As universities launch modules on Harry Styles or entire courses on bakery and patisserie technology, the value of these so-called “Mickey Mouse degrees” has come into question once more.
The average university degree leaves graduates with £45,000 in debt, which they only start paying off once their salary exceeds £27,295, and even high earners face paying off university debt well into middle age. Those who begin their studies this autumn on the Government’s new “Plan 5” loans will start repayments once their earnings exceed £25,000.
But laying to one side the quirkier courses, which are only offered by particular universities, research has revealed the degrees which are the worst value for money in 2023, a list which includes academic staples such as English Literature.
Jobs website Adzuna analysed the career pathways grads of different subjects commonly take after leaving university, and what they could expect to be earning five years into their careers based on current market conditions.
The results found 10 degrees which are the worst value for money, with those on the lowest-ranking course making an average of £24,242 five years after graduation.
Despite soaring inflation and high wage growth, advertised salaries have remained stagnant, the jobsite found.
In fact, some of these “Mickey Mouse degrees” lead to lower salaries on average than they did a year ago. Translation graduates, for instance, can expect to earn £234 a year less than they did in 2022, according to Adzuna, which analysed salaries as at March 2023.
Andrew Hunter, co-founder of the jobs website, said the figures proved the value of a degree “is being eroded by inflation”.
He added: “Things remain a bit brighter for grads, with hiring staying steady for the moment and over 14,000 advertised vacancies on offer in March. But on the ground, the price for this is sluggish advertised grad salaries.
“It suggests employers may be channelling limited budgets towards pay rises to retain their more senior staff, while workers at the start of their career are feeling the full force of inflation and seeing limited raises.”
Adzuna’s research revealed that photography degrees offer the worst value for money, as graduates earn an average salary of £24,242 five years after graduation.
It was followed by courses in translation (£24,581), criminology (£24,637), and fine art (£25,015).
Of these, only those who studied fine art could expect to earn more than they did a year ago – average salaries for graduates rose by a measly £16 year-on-year.
However, some have bucked this trend. Ben Galyas who studied fine arts at Chelsea College of Arts, a constituent of UAL, now earns over £100,000 a year plus bonuses.
However, the 28-year-old has not carved out a lucrative living by becoming a professional artist, instead taking a sales job connecting media and tech businesses.
But Mr Galyas said “being able to articulate difficult or intangible concepts is genuinely helpful in business”.
He explains: “Fine art is probably the only degree that’s largely discourse-led – very little dictatorial teaching and obviously no exams – which definitely helps in a sales job.”
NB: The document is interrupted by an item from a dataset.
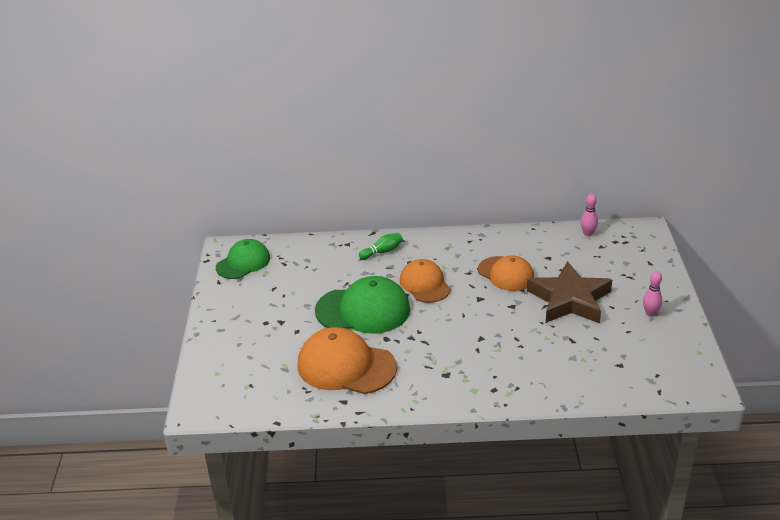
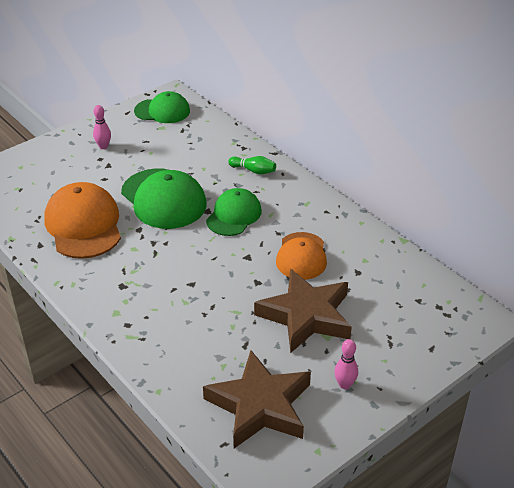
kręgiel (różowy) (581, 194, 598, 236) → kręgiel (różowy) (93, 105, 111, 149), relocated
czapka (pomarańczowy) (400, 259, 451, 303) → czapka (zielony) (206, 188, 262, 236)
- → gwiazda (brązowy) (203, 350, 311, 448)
Mr Galyas has not entirely abandoned professional artistic pursuits either, and still has a studio practice through which he has put on two shows already this year. “I probably do two evenings and one Sunday a week in the studio,” he said.
“I think you have to be incredibly self-motivated to get through an art degree,” Mr Galyas explained.
After graduating he found art graduates have very few options for corporate jobs outside of sales – and there are very few entry level jobs in the arts industry for the number of grads being churned out by colleges.
Adzuna’s figures showed 40pc of university degrees do not lead to an average salary above £30,000 within five years – the same proportion as last year.
Of the 83 degrees included, 13 did not exceed the student loan repayment threshold within that period.
Liz Emreson, of the Intergenerational Foundation, a think tank, said the stagnation of graduate salaries could make apprenticeships a “serious consideration” for young jobseekers.
“These figures paint a depressing picture for young graduates,” she said.
“By going to higher education and taking on debt, students did what society told them would bring them a graduate premium. Now it seems that graduates get to keep the debt but not the pay premium promised.”